On réinvente la roue ou l’eau tiède
en permanence en la matière !
L'écotaxe sur les sacs poubelle proposée par
l’une des Commission de ce Grenelle par exemple a
déjà été essayée, y compris
sur des milieux plus favorables. En Suisse, pays particulièrement
discipliné, elle a été un désastre
au début... Pour ne pas à avoir à payer
la taxe, les personnes se sont mises à jeter n'importe
où : il en ait résulté une inflation
des décharges sauvages. D’autres, comme il
existe beaucoup de maisons individuelles dans ce pays, se
sont mises à brûler les emballages dans les
cheminées, avec une augmentation des fumées
pathogènes. Les cheminées individuelles n’ont
pas les filtres adéquats que possèdent les
cheminées des usines d’incinération..
L’éducation au développement durable
(EDD) à l’école, mais de manière
plus large pour tous les citoyens, est une nécessité
pour principalement transformer des comportements, changer
leur regard sur l’environnement et surtout aller au
delà des apparences. Elle vise à fournir le
désir et les possibilités de participer à
la pose et à la résolution des problèmes,
à l’émergence de solutions alternatives
et à penser le changement. Oui ! penser le changement,
car rien n’est plus délicat en la matière…
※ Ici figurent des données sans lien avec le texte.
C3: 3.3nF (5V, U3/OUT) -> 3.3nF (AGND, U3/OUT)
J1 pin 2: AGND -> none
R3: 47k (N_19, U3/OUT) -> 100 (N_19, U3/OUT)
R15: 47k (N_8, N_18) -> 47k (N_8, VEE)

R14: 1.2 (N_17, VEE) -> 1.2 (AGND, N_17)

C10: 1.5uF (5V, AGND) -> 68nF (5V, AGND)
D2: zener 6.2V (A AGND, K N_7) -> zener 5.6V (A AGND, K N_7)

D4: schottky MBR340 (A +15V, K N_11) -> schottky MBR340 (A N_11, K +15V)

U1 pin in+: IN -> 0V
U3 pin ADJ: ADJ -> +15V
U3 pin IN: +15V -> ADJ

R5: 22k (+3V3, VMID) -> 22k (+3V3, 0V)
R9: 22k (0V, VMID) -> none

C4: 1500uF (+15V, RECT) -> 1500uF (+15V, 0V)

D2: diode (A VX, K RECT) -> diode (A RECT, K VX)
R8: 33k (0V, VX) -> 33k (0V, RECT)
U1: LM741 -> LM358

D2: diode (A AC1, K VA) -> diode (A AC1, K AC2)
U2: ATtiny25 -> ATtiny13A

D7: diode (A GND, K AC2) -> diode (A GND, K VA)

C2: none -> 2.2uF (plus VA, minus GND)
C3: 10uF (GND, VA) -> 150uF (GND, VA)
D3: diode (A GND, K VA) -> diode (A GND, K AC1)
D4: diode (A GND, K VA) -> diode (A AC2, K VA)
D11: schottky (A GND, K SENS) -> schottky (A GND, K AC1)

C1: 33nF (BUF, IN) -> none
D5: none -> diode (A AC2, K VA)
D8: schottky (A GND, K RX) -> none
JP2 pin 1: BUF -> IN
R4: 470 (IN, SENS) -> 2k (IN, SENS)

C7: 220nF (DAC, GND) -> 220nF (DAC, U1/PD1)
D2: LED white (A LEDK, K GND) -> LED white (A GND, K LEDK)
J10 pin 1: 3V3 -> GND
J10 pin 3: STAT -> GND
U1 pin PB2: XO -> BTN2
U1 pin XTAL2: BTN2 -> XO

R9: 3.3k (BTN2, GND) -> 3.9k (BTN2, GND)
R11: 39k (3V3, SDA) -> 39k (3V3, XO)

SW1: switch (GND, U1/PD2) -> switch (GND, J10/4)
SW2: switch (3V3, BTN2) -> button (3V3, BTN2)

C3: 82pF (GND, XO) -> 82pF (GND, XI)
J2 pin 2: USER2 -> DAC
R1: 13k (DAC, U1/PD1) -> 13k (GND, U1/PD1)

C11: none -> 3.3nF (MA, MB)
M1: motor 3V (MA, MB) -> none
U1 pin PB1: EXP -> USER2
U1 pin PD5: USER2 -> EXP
Rarement, il peut se décréter.
Sur ce plan, tout le monde est d’accord : il faut
développer largement l’EDD, et cela depuis
la conférence de Tbilissi organisée par l’UNESCO
en… 1977. Le nouveau Président adhère
également à cette idée ; en réponse
à une lettre du CFEEDD (collectif français
pour l’éducation à l’environnement
vers un développement durable (www.cfeedd.org), il
écrivait même : "L’éducation
à l’environnement est, en effet, un enjeu fondamental
que les associations comme les experts souhaitent inscrire
au coeur de la thématique "Gouvernance".
Comme vous le savez, j’ai chargé Monsieur Jean-Louis
Borloo, Ministre d’Etat, Ministre de l’écologie,
du développement et de l’Aménagement
durables, de préparer un "Grenelle de l’Environnement"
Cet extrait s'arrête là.